Monday, November 15, 2010

Urbanites Can Survive on Smog.

Feeling in the need of reading a bit more science I picked up a copy of New Scientist (as mentioned in a previous post). It was slightly off-putting for me seeing the front cover picture of a ‘green’ city and the title ‘Urban Utopia – why the city is greener than the country’ but I persevered. I even decided to swallow bile and try reading the main ‘Escape to the City Story’. Perhaps I was being unfair, perhaps I’m too biased, perhaps I need to read more of this sort of stuff to get a more balanced view.




The basic contention of the article is of course quite correct: people packed together in cities will use less energy because resources are concentrated. They don’t need private transport, all their turds go in the same sewer, there’s less need to run electricity through miles of wires or water through miles of pipes. The dustbin men won’t burn as much fuel collecting the rubbish etc etc. So far, so bleeding obvious.

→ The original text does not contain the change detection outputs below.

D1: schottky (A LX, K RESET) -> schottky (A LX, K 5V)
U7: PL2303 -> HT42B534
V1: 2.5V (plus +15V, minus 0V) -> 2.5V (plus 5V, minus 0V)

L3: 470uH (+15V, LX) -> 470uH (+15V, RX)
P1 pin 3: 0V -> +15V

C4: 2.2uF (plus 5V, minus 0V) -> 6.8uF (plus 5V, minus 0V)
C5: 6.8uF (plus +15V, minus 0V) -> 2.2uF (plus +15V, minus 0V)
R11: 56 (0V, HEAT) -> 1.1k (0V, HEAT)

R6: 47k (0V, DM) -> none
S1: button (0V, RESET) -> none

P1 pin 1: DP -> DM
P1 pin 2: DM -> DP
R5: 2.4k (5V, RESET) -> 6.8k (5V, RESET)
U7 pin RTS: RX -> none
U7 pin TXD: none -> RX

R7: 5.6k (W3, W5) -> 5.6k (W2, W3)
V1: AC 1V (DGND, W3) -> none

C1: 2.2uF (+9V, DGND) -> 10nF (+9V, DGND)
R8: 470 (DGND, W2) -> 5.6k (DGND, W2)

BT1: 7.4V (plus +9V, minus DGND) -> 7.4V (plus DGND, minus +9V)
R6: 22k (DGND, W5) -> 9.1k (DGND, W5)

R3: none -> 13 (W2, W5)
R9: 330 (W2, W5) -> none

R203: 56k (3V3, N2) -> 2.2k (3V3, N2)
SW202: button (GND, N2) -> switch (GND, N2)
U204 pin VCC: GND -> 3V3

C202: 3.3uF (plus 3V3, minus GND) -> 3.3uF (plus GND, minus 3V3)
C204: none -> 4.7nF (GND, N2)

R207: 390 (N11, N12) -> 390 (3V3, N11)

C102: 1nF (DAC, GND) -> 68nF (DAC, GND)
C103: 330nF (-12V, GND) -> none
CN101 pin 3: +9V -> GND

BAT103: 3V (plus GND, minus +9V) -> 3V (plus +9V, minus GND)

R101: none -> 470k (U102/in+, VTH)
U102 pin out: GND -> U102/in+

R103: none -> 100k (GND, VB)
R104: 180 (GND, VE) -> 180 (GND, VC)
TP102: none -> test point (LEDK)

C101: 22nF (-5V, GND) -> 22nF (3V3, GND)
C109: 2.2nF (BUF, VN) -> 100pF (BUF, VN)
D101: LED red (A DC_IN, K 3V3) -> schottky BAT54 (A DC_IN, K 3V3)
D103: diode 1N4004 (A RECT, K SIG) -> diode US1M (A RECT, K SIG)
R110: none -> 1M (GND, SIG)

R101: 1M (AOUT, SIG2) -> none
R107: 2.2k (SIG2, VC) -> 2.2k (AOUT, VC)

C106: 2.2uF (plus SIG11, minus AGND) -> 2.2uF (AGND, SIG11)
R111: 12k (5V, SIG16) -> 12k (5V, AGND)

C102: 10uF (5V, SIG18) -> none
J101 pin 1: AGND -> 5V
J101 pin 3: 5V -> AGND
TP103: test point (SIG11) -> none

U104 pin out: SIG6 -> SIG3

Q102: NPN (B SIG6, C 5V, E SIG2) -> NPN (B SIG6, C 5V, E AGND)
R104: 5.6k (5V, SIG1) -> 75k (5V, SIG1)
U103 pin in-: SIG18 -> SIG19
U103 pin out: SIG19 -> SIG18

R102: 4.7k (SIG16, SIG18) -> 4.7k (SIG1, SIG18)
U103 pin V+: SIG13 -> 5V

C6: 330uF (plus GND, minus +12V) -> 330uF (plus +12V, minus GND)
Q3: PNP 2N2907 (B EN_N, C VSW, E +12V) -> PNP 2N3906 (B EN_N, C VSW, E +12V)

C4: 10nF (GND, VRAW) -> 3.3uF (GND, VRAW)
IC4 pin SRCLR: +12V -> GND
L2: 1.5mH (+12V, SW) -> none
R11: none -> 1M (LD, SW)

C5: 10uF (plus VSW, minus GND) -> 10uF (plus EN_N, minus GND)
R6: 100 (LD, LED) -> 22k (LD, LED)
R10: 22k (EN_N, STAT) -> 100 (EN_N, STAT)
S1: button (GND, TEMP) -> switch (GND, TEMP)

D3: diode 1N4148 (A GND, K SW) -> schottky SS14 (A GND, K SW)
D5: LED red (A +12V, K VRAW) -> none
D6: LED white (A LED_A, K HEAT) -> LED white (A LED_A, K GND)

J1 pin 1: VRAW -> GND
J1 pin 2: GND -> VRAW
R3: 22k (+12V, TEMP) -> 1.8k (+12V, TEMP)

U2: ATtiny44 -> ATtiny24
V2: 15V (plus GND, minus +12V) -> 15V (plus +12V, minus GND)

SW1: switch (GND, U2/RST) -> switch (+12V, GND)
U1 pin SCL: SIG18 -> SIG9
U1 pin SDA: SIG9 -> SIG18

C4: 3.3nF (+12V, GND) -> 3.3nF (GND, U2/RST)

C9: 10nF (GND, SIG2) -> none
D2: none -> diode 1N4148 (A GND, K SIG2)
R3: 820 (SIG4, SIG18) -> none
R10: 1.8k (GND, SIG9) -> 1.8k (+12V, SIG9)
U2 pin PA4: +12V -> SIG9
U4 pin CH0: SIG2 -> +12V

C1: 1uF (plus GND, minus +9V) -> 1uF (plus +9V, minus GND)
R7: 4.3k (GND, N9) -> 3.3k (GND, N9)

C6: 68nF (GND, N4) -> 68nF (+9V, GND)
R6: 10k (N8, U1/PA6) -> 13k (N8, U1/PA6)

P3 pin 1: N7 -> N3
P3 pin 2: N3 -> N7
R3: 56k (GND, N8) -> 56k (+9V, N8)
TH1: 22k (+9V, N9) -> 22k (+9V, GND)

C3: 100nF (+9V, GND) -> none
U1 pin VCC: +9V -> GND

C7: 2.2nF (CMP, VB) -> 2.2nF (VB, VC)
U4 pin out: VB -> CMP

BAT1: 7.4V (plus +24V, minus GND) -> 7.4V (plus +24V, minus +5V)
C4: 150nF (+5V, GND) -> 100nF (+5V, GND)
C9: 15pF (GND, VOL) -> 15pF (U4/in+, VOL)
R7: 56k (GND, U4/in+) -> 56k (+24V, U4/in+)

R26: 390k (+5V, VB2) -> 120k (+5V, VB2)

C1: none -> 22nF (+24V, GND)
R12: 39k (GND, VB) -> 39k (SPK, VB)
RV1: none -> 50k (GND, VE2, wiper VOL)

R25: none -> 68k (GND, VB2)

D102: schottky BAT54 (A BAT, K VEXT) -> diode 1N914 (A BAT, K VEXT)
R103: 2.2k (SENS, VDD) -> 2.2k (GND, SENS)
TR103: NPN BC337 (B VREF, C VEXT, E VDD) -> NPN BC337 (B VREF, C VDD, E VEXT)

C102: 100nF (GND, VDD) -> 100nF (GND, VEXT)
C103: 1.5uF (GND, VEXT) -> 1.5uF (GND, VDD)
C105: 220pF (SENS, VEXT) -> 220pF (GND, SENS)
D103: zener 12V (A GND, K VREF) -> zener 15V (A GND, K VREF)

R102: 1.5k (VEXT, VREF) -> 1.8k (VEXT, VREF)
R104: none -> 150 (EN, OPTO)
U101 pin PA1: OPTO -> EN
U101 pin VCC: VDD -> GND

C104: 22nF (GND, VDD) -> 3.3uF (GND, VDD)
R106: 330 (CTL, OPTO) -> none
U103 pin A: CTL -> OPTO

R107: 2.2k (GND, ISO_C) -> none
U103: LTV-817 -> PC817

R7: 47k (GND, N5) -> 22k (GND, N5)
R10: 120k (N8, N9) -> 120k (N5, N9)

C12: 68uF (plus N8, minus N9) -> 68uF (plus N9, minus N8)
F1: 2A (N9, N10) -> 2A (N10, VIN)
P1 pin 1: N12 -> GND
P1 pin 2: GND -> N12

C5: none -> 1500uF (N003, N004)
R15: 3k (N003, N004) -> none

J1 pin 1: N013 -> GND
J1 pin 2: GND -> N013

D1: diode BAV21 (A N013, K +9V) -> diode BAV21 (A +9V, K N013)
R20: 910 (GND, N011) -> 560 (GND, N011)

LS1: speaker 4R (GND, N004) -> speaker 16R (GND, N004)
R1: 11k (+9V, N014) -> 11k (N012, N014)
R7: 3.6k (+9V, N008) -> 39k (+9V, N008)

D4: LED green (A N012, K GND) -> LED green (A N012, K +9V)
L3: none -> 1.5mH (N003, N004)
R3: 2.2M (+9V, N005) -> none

But about five paragraphs in we are told that UN reports suggest ‘that in 2008, 50% of the world’s population lived in urban settlements, which together take up just 3% of the Earth’s land area’. Yeah, okay, got that: battery farmed chickens take up less land than free-range ones.

Then, the next paragraph gives us: ‘This mass exodus from the countryside should lift the strain of intensive agriculture from the land, allowing forests to bounce back.’

I am absolutely stunned at the deep stupidity of that statement. Are we to suppose that city dwellers subsist on a more meagre diet than those in the country? Is the contention here that city dwellers can exist on organic carrots and tap water and that this will relieve ‘the strain of intensive agriculture’?

This was another lazy divisive article to display the magazine’s green credentials. A fairly unsurprising product of a BBC ‘science’ researcher who already has a history of producing such trash. There’s also a sinister edge here concerning how much easier it is to deliver ‘services’ to city dwellers, and to deal with their ‘social problems’.

Of course, it’s also so much easier to look after animals when they’re in a zoo.


Note: the next article in the magazine, one titled ‘Nurturing Nature’, explains to us how children raised in cities are more obese than those raised in the country. Go figure.

4 comments:

LarryS said...

I'd stop reading that magazine if I were you, its feeding you bullshit! Let's all move to the city, let the countryside fix itself-yea right! You couldn't pay me to live in a city!

Neal Asher said...

I don't think I would mind living in a city, at least for a little while, for the novelty. But that's not what gets me about this. It's the implication that cities can somehow do without what the countryside produces. Where does this woman think just about every product in supermarket food aisles comes from?

Huan said...

Sure doesn't meat come in plastic trays nowadays? and veges come ready frozen out of a plastic bag?
That's the worrying thing the profound disconnect between real life and the life many people lead.
I'm not talking sci-fi here but many people just don't have a clue.

Anonymous said...

New Scientist's hue would appear to be light green, as it were - there are plenty of dark greens who do not like cities at all.

Here's one comment I found on green website Uncivilisation: The Dark Mountain Network..

"If you could make a time-lapse bird's eye animation of the growth of city, it'd resemble the growth of a malignant cancer, a spore, which spreads and consumes and poisons it's [sic] substrate."

I quite enjoy living in the urban hive, myself, so that made me smile.